If everything goes well he'll be going for stem cell treatment in the Fall.

Hope Kaci is going to make more gains.



New member
Mild Cerebral Palsy

I am new to this site and did go thru some of the messages on this board and also did look at some stem cell articles in google. My son has mild Cerebral palsy and I am looking for stem cell transplant with a hope that it will cure CP. Please suggest what is the best course of action. Following are his details

Age : 7 1/2 Years (Entering second grade this August)
Birth Age: 28 weeks gestation (Premature)
Birth Weight : 1060 GRAMS
Diagnosis: Mild Cerebral Palsy (Spastic Diplegia affecting lower limbs)
Umbilical Cord : Not Stored at birth
Complications during birth : IVH (Intra Ventricular Hemmorage) and was diagnosed as mild PVL (Periventricular Leukomalacia) leading to diagnosis of Mild CP (Brain MRI was done at the age of 2 years)
Current Weight : 20 KG
Current Height : 4 Feet
Other Current Medical Issues : No Major Issues....had some normal viral fevers but NO SEIZURES either during birth or afterwards
Academics : On par with his peers in Math and Reading....very social....good memory
Motor Skills Issues : hand eye coordination issues, poor balance while walking.....walking on toe...crouched/scissored walking at times...

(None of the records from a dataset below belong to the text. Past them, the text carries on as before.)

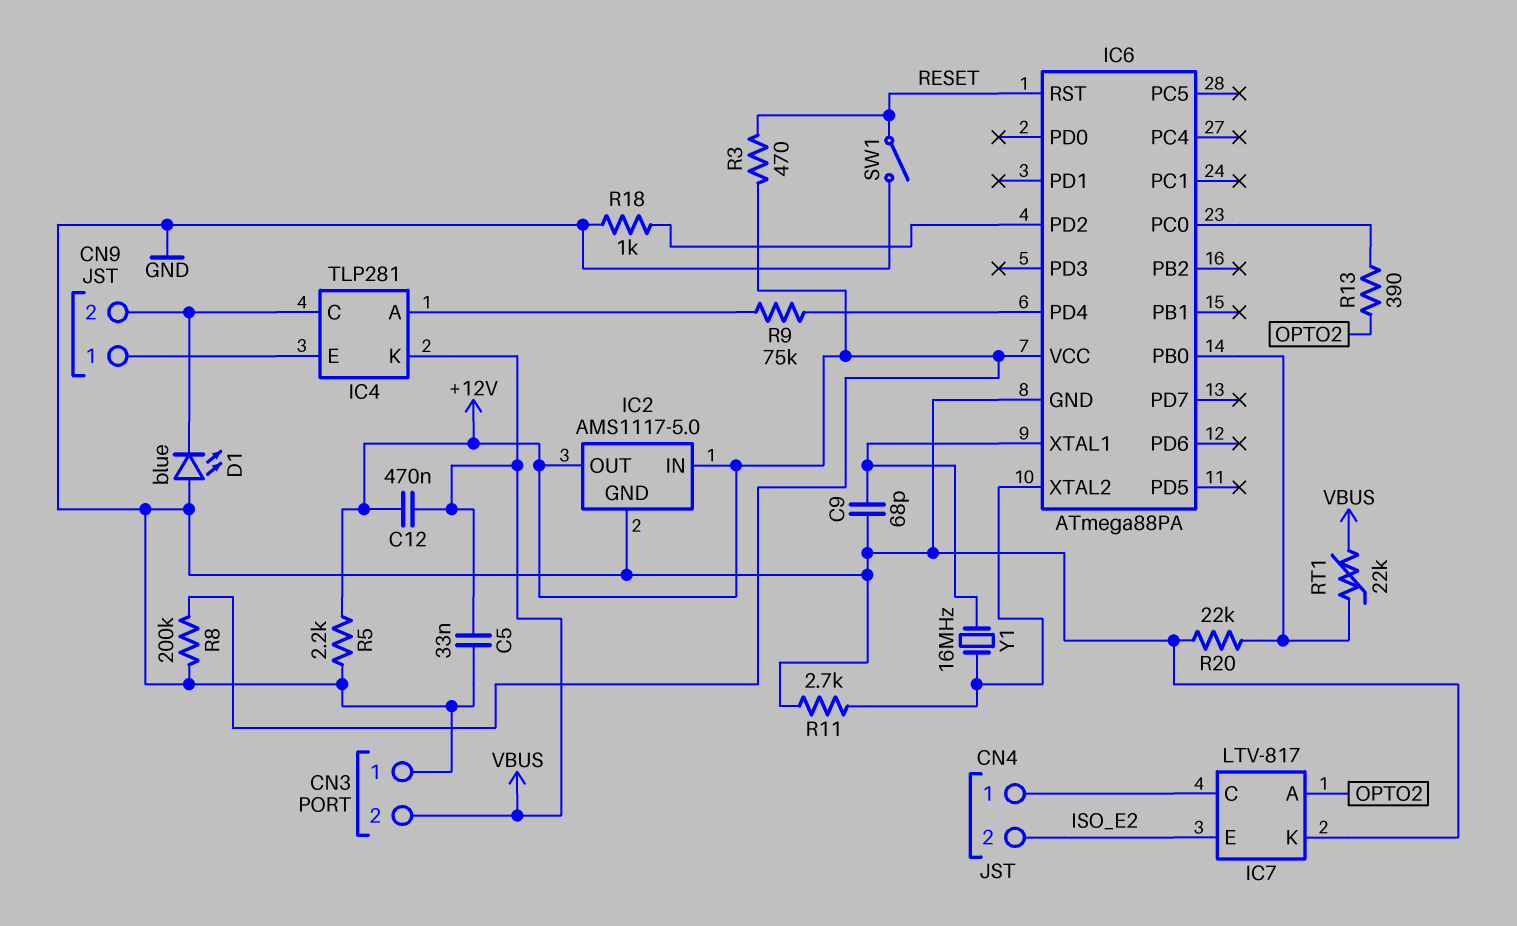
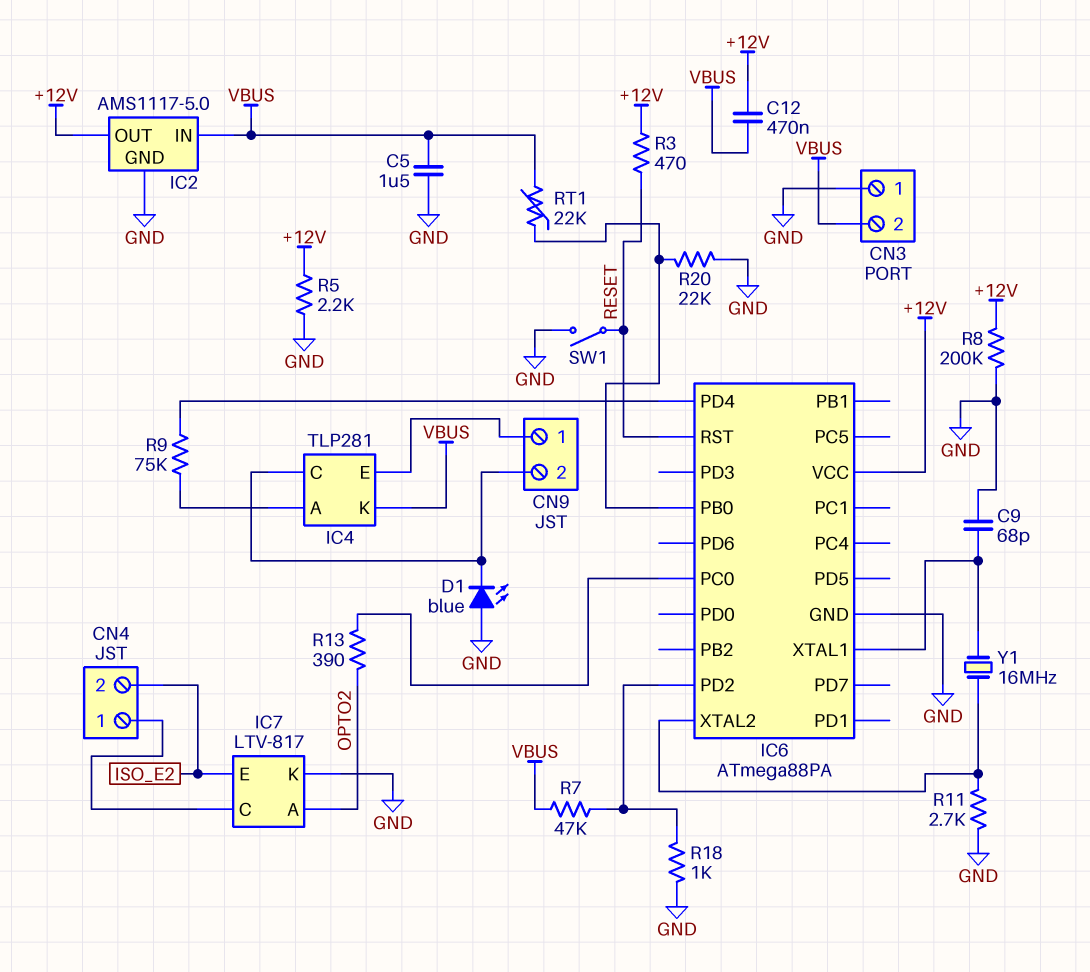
C5: 33nF (GND, VBUS) -> 1.5uF (GND, VBUS)
IC2 pin IN: +12V -> VBUS
R7: none -> 47k (IC6/PD2, VBUS)

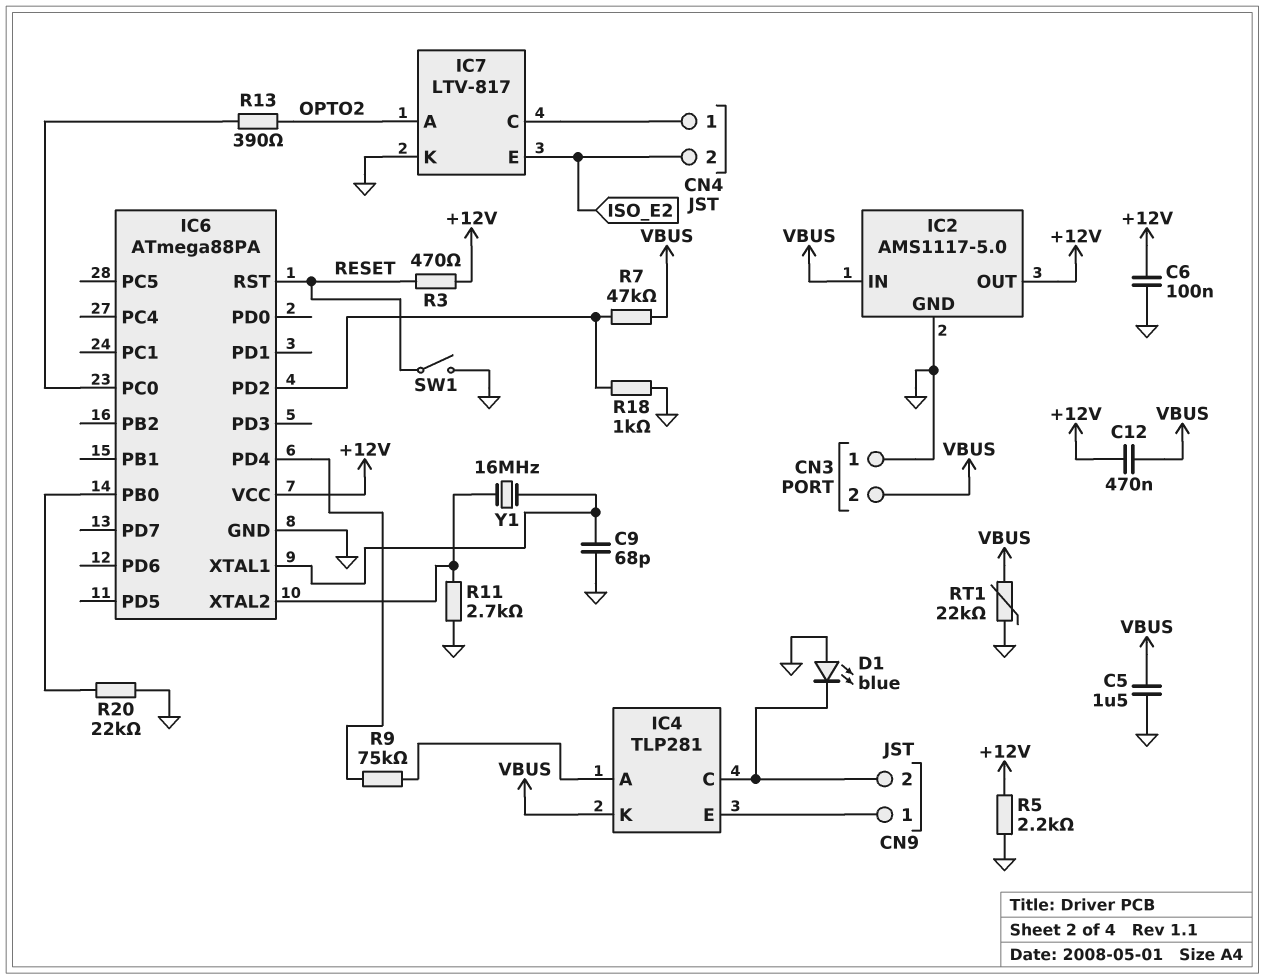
C6: none -> 100nF (+12V, GND)
R8: 200k (+12V, GND) -> none
RT1: 22k (IC6/PB0, VBUS) -> 22k (GND, VBUS)

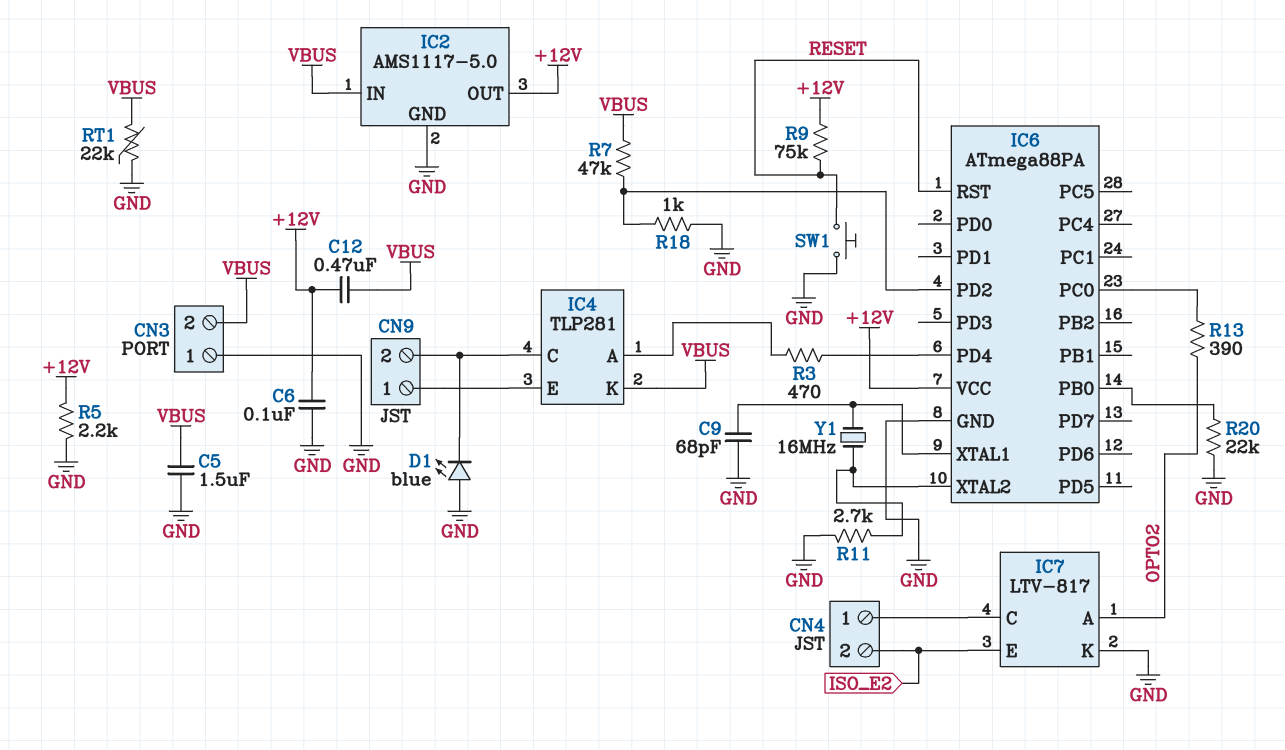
R3: 470 (+12V, RESET) -> 470 (IC4/A, IC6/PD4)
R9: 75k (IC4/A, IC6/PD4) -> 75k (+12V, RESET)
SW1: switch (GND, RESET) -> button (GND, RESET)

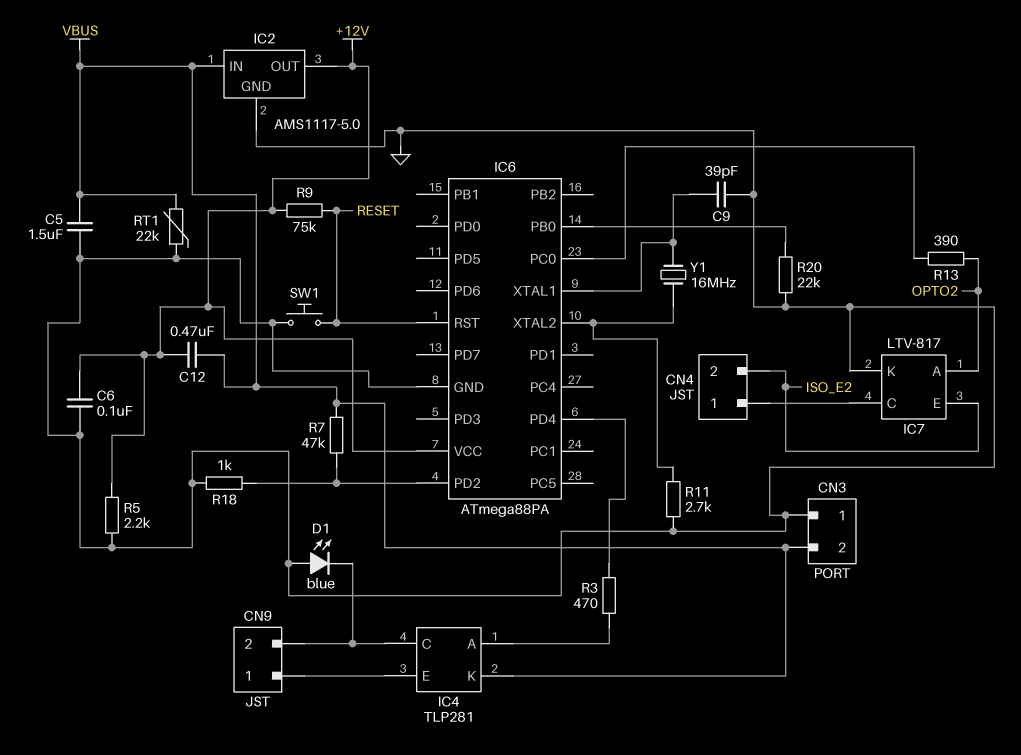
C9: 68pF (GND, IC6/XTAL1) -> 39pF (GND, IC6/XTAL1)

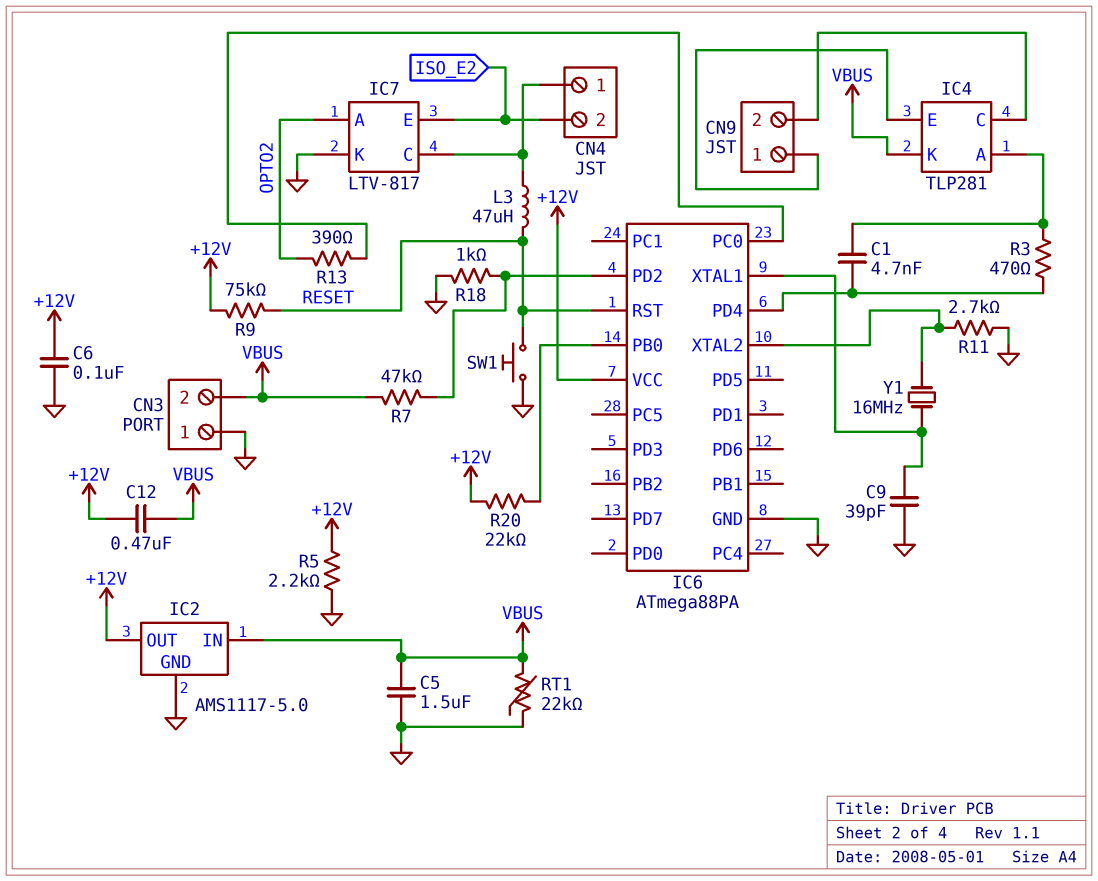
C1: none -> 4.7nF (IC4/A, IC6/PD4)
D1: LED blue (A GND, K CN9/2) -> none
L3: none -> 47uH (CN4/1, RESET)
R20: 22k (GND, IC6/PB0) -> 22k (+12V, IC6/PB0)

I really appreciate comments from all so that it will help me to purse right treatment.


Pioneer Founding member
There are several parents of children with CP who are members of this forum. Hopefully, they will see your post. Not all of them have used the same doctor either so hopefully you will get a variety of answers and resources to help you.


New member
Hi there

We went with Ramirez/Steenblock Research Institute for Umbilical cord stem cell therapy and are very happy with the results. We will be going back again.
However, there is always an element of risk with a surgical procedure. It does invovlve a general anaesthetic, and you are (in almost all circumstances) relying on a third world country to do the procedure. Not to be taken lightly, especially if your child is not severely disabled. Our daughter is unlikely to live past her young childhood, so quality of life is very important. Weigh up the risks, talk to lots of people. This is amazing stuff, but it is still very new, and you need to be very careful who you go with.
Have you considered: HBOT, Therasuit and Lokomat? Also surgery to release groin muscles and/or hamstring? Not saying 'don't do stem cell therapy' but am saying 'have you considered all your options'. Good luck with the research!